Scotland Yard's stolen art squad, however, is reported to have just three officers to pursue cases in London and abroad. The other 49 police forces have a total of just five officers dealing with art crime, mainly on a part time basis.

Perhaps because of the problem with police resources, art theft continues to grow. Julian Radcliffe, the chairman of the Art Loss Register, which works to recover stolen items, comments: "We have seen a huge increase in art theft in the UK, and our own caseload is rising as the police use us more and more to check items they suspect are stolen against our database. Art and antique theft has a low priority, because in both political and police target terms it lacks a powerful lobby group."

But this is beginning to change. The House of Commons Select Committee on Culture, Media and Sport published a report last December, which agreed that the police were not adequately resourced to deal with art fraud.

This led the Home Office to set up a working party with representatives from both the police and the art database registers to examine the problem. The working party is believed to be examining the feasibility of a public-private partnership between the police and stolen art database organisations. It is hoped this will improve the quality of data on the police national computer and increase the specialist expertise available to the police force.

Radcliffe is in favour of such an improvement: "We want to reduce the time it takes from logging a stolen item to its recovery," he says.

However, the government must not only decide who to charge, but how to charge for the new search facility. The Art Loss Register is currently funded partly by the art trade and insurance industry and partly by charging a finder's fee for successful recoveries, of between 10 to 15% of the item's value. In its ten year existence it has recovered items worth up to £100m, including a Cézanne worth £18m.

The Invaluable Trace System, on the other hand does not charge a finder's fee, only a one-off initial fee for registering an item on its database. Its recovery rate for lost items is 25%.

It remains to be seen how the government's apparent new zeal for improving co-operation will pan out. But, as Radcliffe points out, it must decide who will pay for this proposed system - the police or the victim. "The private sector", he says, "cannot do it for nothing."

Water worse than theft
It is not just theft and fraud that is causing the insurance industry problems where art is concerned. Stephen Rollo-Smith, fine art consultant at adjuster Property and Casualty Services, maintains that, while crime is a significant problem, it accounts for only a fraction of fine art claims.

"Water damage claims are a more significant factor than art theft. Theft represents only the tip of the iceberg," he says.

By way of example he says he has 15 claims for water-damaged antiques on his books, each worth at least £1m.

The fact is that water claims are less publicised by the media than theft, because such claims tend to be highly complex and involve tangled legal issues.

Rollo-Smith is also an expert on the legal issues surrounding recovered art and antiques. He believes there is a strong case for codifying this body of law, which is at present largely based on piecemeal case law.

He says: "One issue causing serious concern is that there is no legal definition in English law of an antique. The widely accepted term of an item being older than 100 years is in fact based on a description used by the United States customs service."

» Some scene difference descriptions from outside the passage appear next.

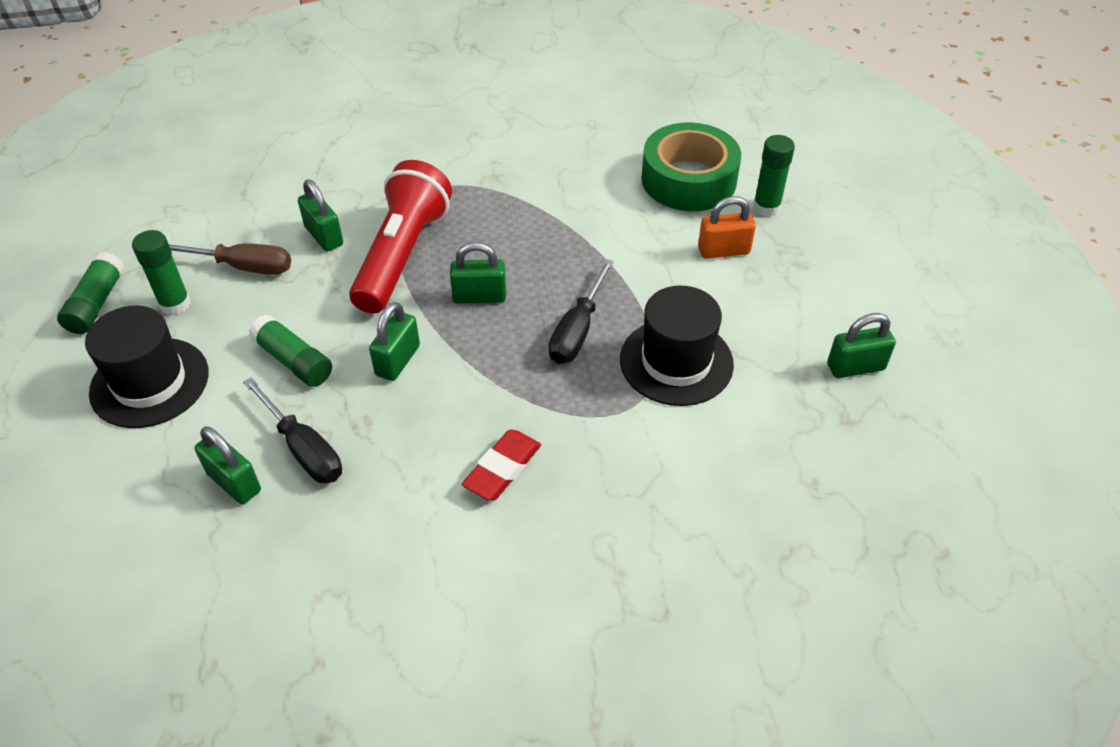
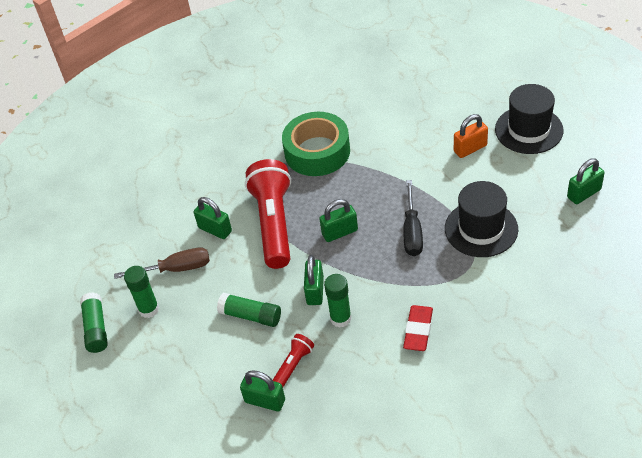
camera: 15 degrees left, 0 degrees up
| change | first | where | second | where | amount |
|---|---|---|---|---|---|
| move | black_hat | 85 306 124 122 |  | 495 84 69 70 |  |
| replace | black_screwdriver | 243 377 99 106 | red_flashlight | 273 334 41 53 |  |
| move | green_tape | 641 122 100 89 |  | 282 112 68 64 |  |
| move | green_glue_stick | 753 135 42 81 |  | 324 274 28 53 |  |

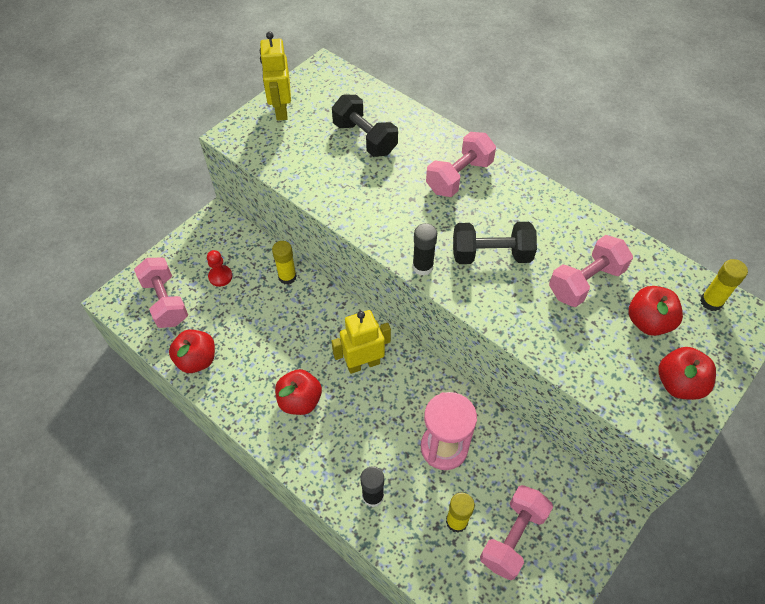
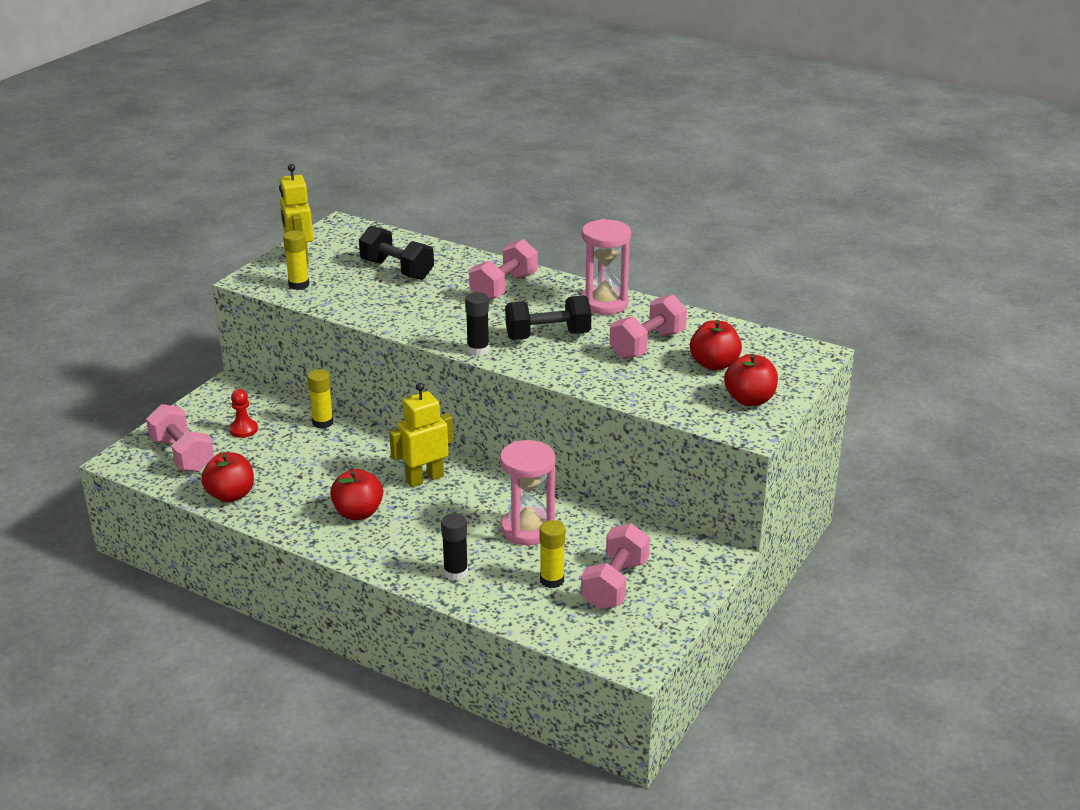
camera: 10 degrees left, 25 degrees down
| change | first | where | second | where | amount |
|---|---|---|---|---|---|
| move | yellow_glue_stick | 700 259 48 52 |  | 283 230 26 60 |  |
| insert |  |  | pink_hourglass | 581 219 50 95 |  |

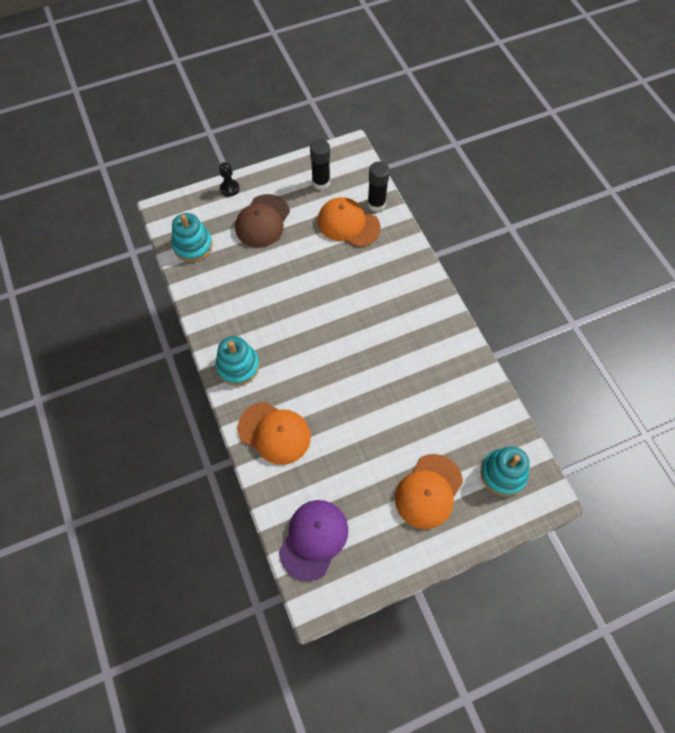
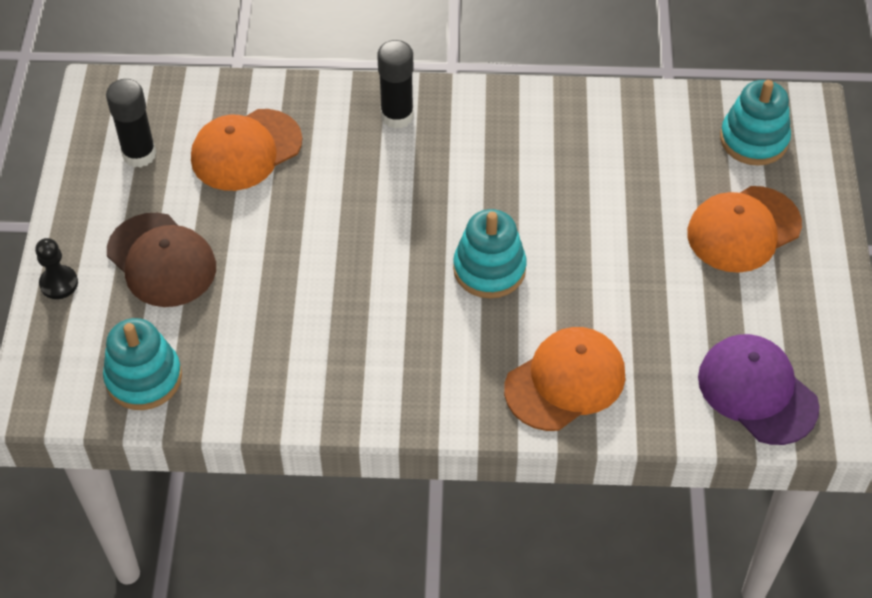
camera: 65 degrees left, 10 degrees down
| change | first | where | second | where | amount |
|---|---|---|---|---|---|
| move | turquoise_stacking_toy | 216 336 44 50 |  | 453 209 73 89 |  |
| move | black_glue_stick | 367 161 23 51 |  | 377 40 37 89 |  |
| rotate | orange_cap | 395 454 68 75 |  | 687 186 115 87 | 90 degrees clockwise |

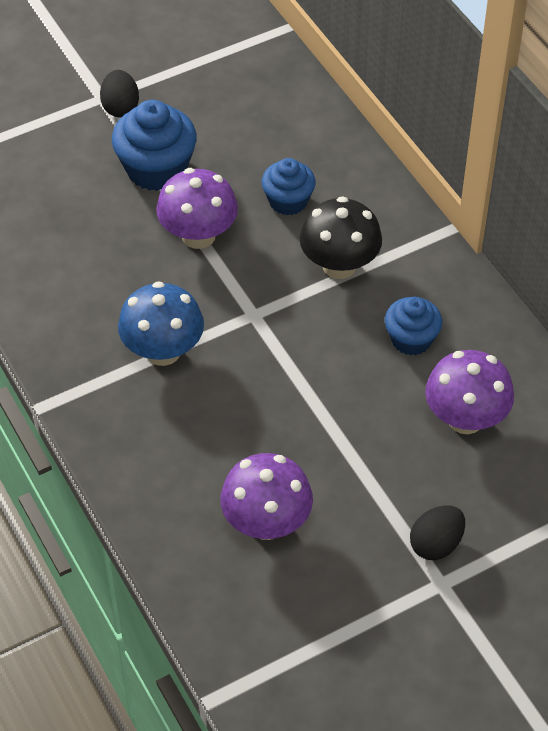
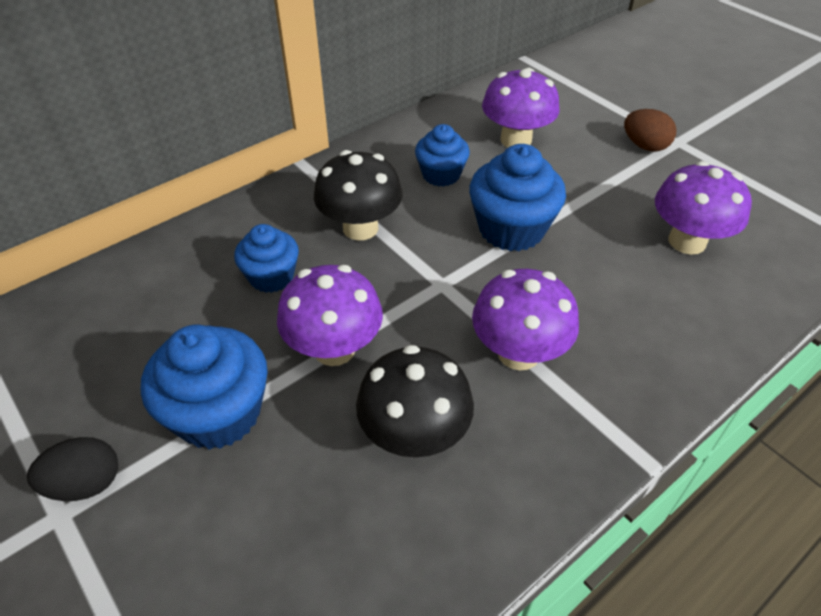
camera: 100 degrees left, 5 degrees down
| change | first | where | second | where | amount |
|---|---|---|---|---|---|
| recolor | blue_mushroom | 118 281 86 85 | purple_mushroom | 472 269 107 102 |  |
| recolor | black_egg | 410 505 55 55 | brown_egg | 624 109 53 43 |  |
| insert |  |  | black_mushroom | 356 345 118 112 |  |
| insert |  |  | blue_cupcake | 469 144 97 107 |  |

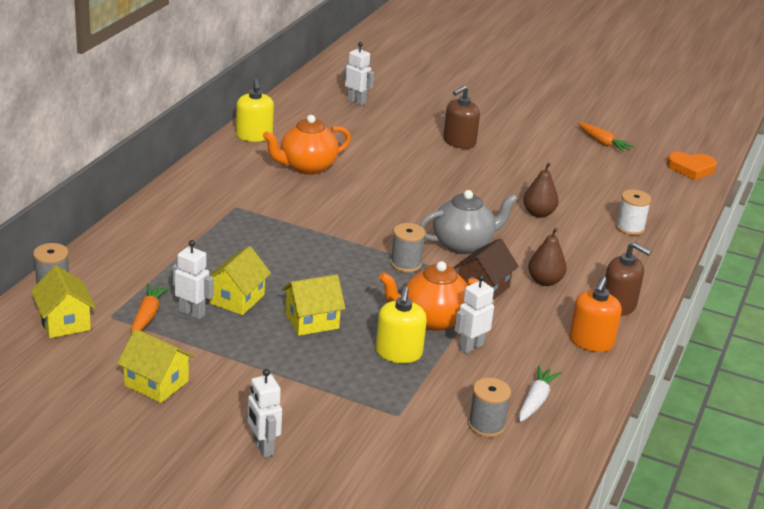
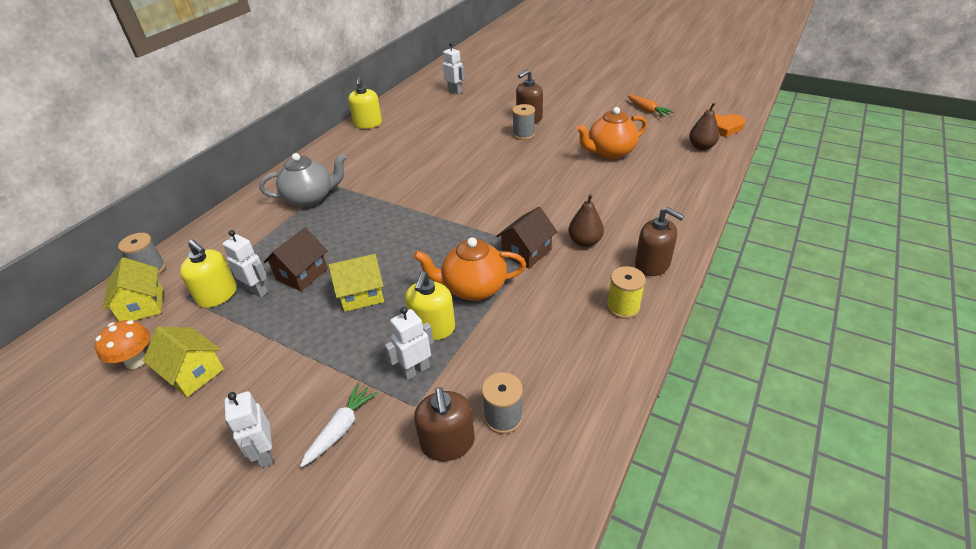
camera: 10 degrees right, 10 degrees up
| change | first | where | second | where | amount |
|---|---|---|---|---|---|
| replace | orange_carrot | 131 284 39 51 | yellow_soap_dispenser | 180 240 57 68 |  |
| recolor | yellow_house | 209 246 62 69 | brown_house | 264 228 64 63 |  |
| move | orange_teapot | 263 115 88 60 |  | 576 107 71 52 |  |
| move | grey_spool | 391 223 34 49 |  | 512 104 23 36 |  |
| move | grey_teapot | 419 190 99 64 |  | 259 153 88 55 |  |
| move | white_robot | 454 275 40 79 |  | 385 307 49 73 |  |
| move | white_carrot | 519 366 42 56 |  | 300 383 78 84 |  |
| move | brown_pear | 523 162 35 56 |  | 689 102 31 48 |  |
| replace | orange_soap_dispenser | 569 277 53 75 | yellow_spool | 607 266 39 53 |  |
| delete | white_spool | 616 189 36 46 |  |  |  |
| insert |  |  | orange_mushroom | 95 320 55 49 |  |
| insert |  |  | brown_soap_dispenser | 414 387 61 74 |  |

A further concern is the issue of ownership, particularly when a stolen item is recovered.

Here, case law often conflicts with statute law. For example, case law says effective title to ownership can never transfer to a stolen item. But the 1980 Limitations Act says civil action to recover an item cannot begin if it has been held for longer than six years.

Rollo-Smith stresses the importance of pre-risk surveys and valuations as much as a means for educating policyholders as a risk management tool.

He refers to the example of a family that inherited a long case clock with an enamel face featuring a painting of the Lady of the Lake - based on the tale by Sir Walter Scott. The family did not realise the topic of the painting until the valuer's visit, when it was valued at £6,000.